After 2 weeks or so of this i finally was able to get it in to an autozone to determine what was going on. I was told that all I needed was coolant so I filled the tank with the stuff. The guy said to ignore the 50/50 coolant/water rule and just do 100% coolant from now on. While he was filling it with coolant, he told me to turn it on. For some reason he didn't feel the need to put the cap on while i did this and coolant spurted out and spilled quite a lot of it onto various things under the hood. He apologized and wiped a little of it away.
I took it back home and it sat overnight. The next day I drove about 20-ish miles to my mom's place. Highways and roads.
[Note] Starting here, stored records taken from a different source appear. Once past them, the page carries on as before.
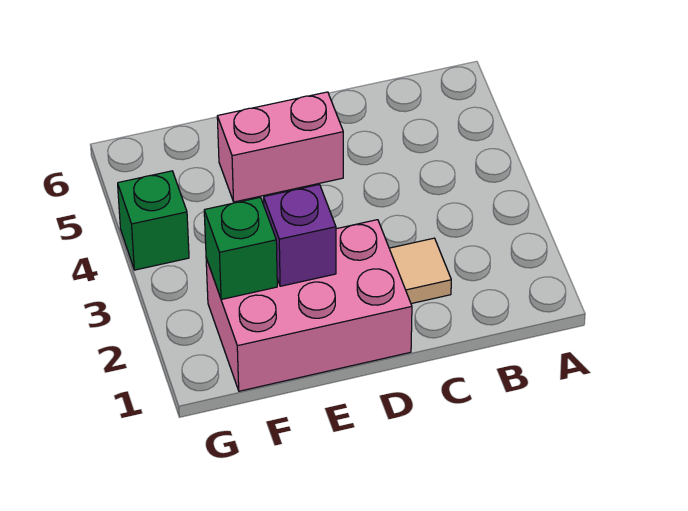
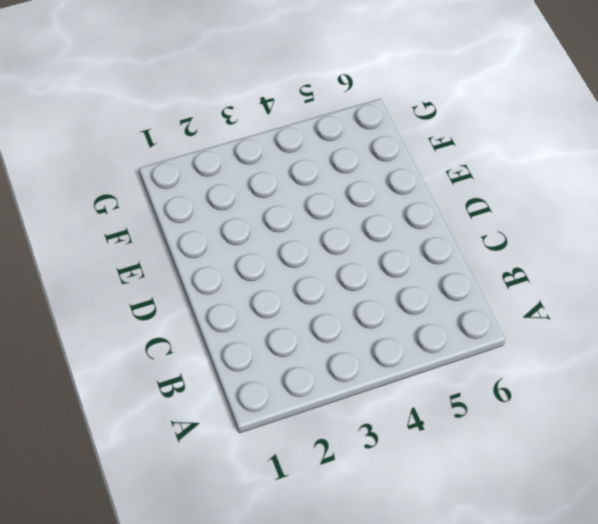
none -> tan tile C2 level 1
none -> pink brick D1:F2 level 1

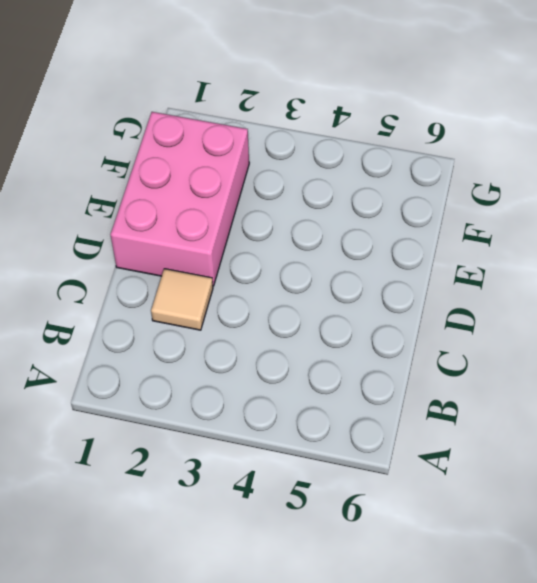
none -> pink brick D5:E5 level 1
none -> green brick G4 level 1

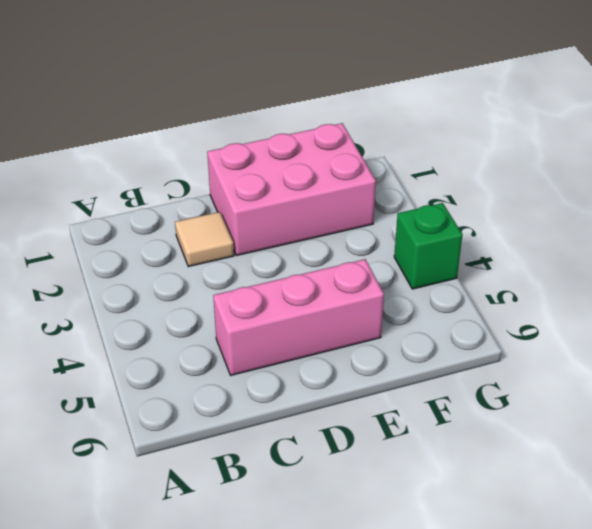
pink brick C5:E5 level 1 -> pink brick D5:E5 level 1
none -> purple brick E2 level 2
none -> green brick F2 level 2

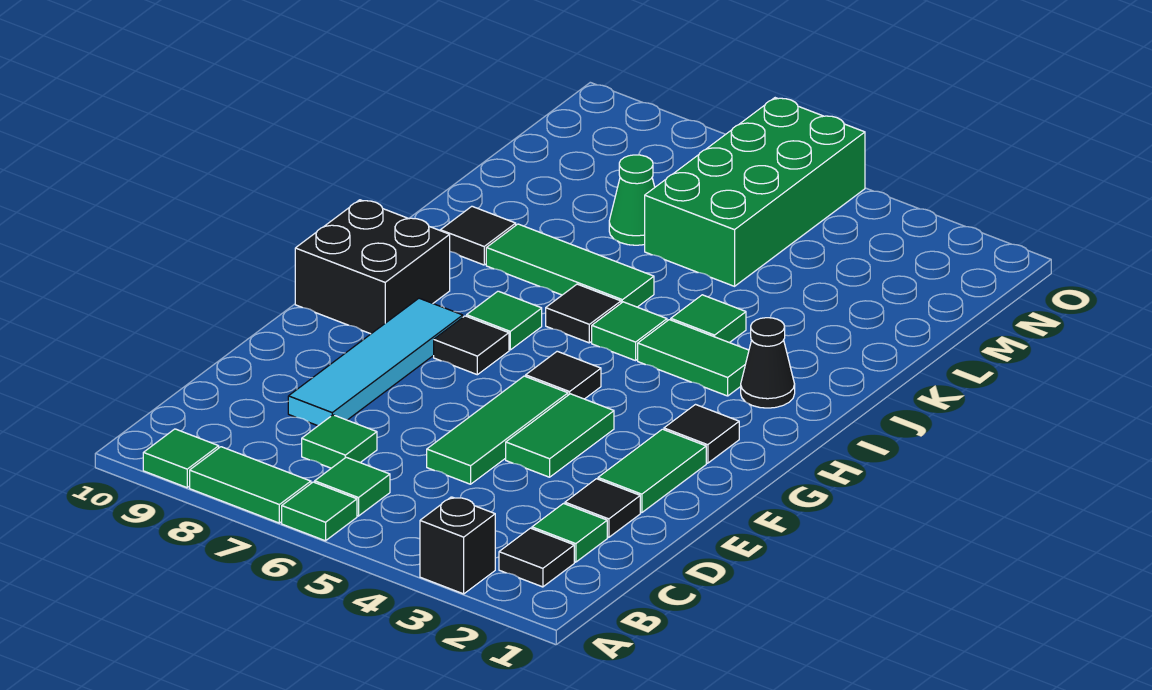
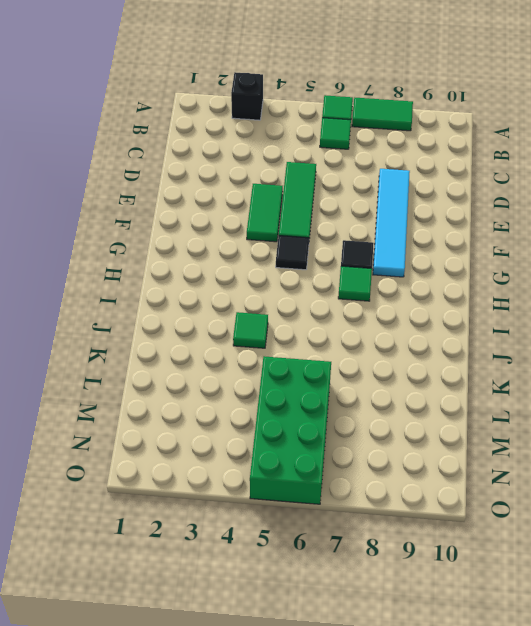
none -> green tile A9 level 1
none -> black tile B2 level 1
none -> green tile C2 level 1

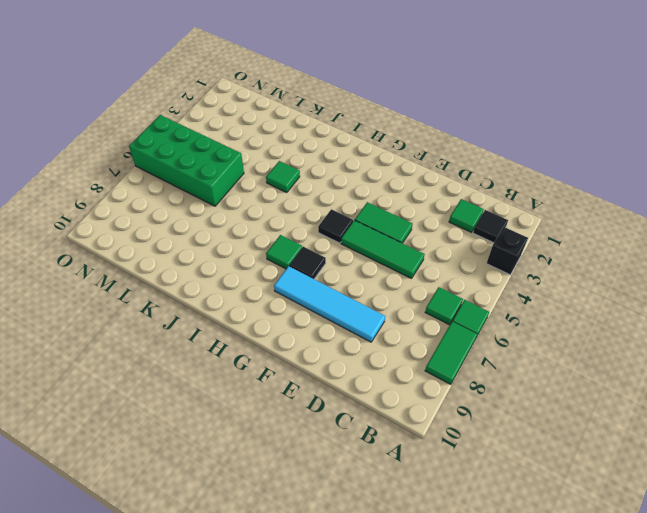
none -> green tile A9 level 1
none -> green tile C7 level 1
none -> black tile D2 level 1

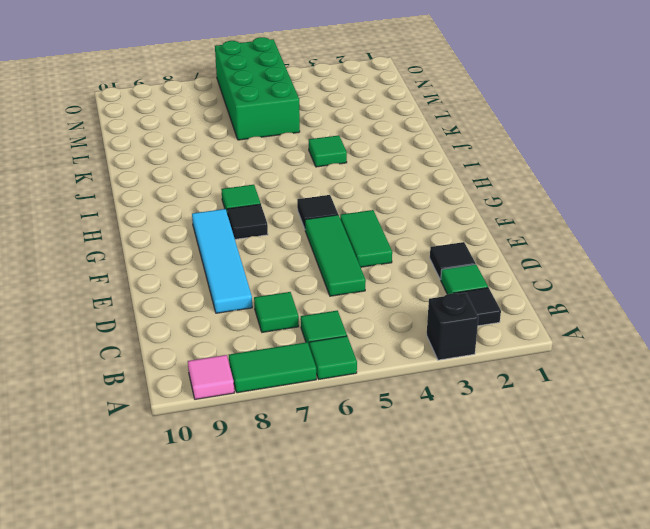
pink tile A9 level 1 -> green tile A9 level 1
none -> green tile E2:F2 level 1
none -> black tile G2 level 1
none -> black brick G9:H10 level 1

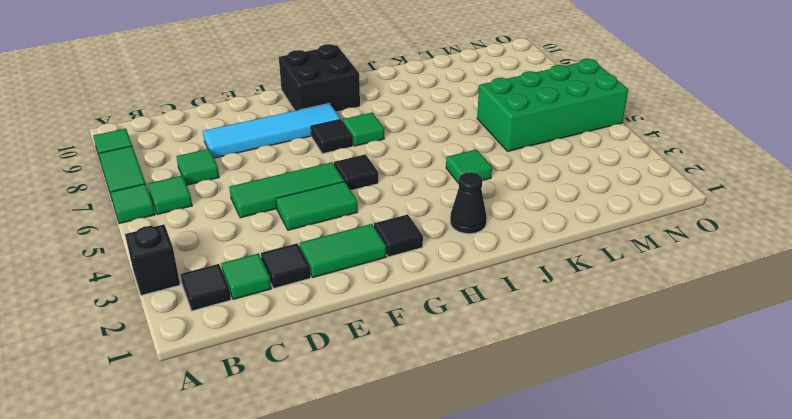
none -> green tile I3:I4 level 1
none -> green tile I5 level 1
none -> black tile I6 level 1

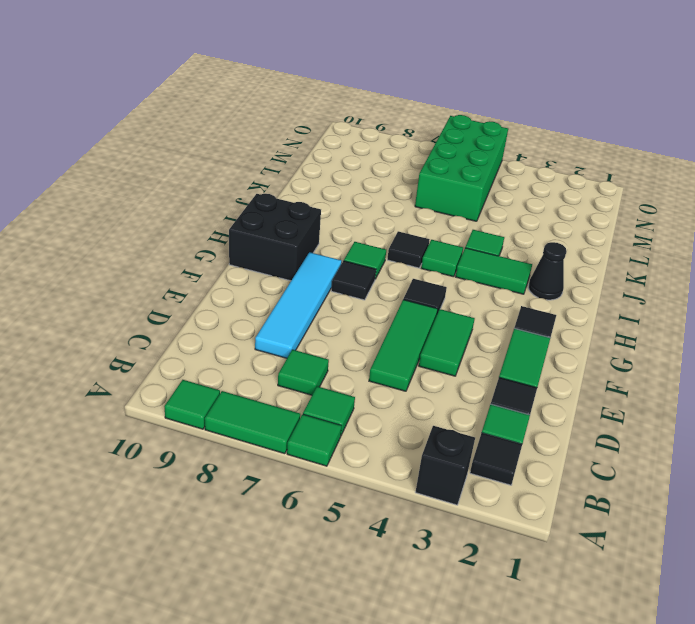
none -> green tile J6:J8 level 1
none -> black tile J9 level 1
none -> green cone L7 level 1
About 14 miles in, smoke starts coming out from under the hood. It dies at a stop light and the battery light comes on.
I pop the hood. What i am told is the Radiator Overflow Hose (right next to the cap) has come away, and there's a lot of blackened material around that looks like burned rubber, so I assume it melted. I think the smoke was from the burning coolant, as the air smelled like it (sweet)
I got a tow to a shop and I receive a message today that
1) they need to replace my radiator because of "gunk"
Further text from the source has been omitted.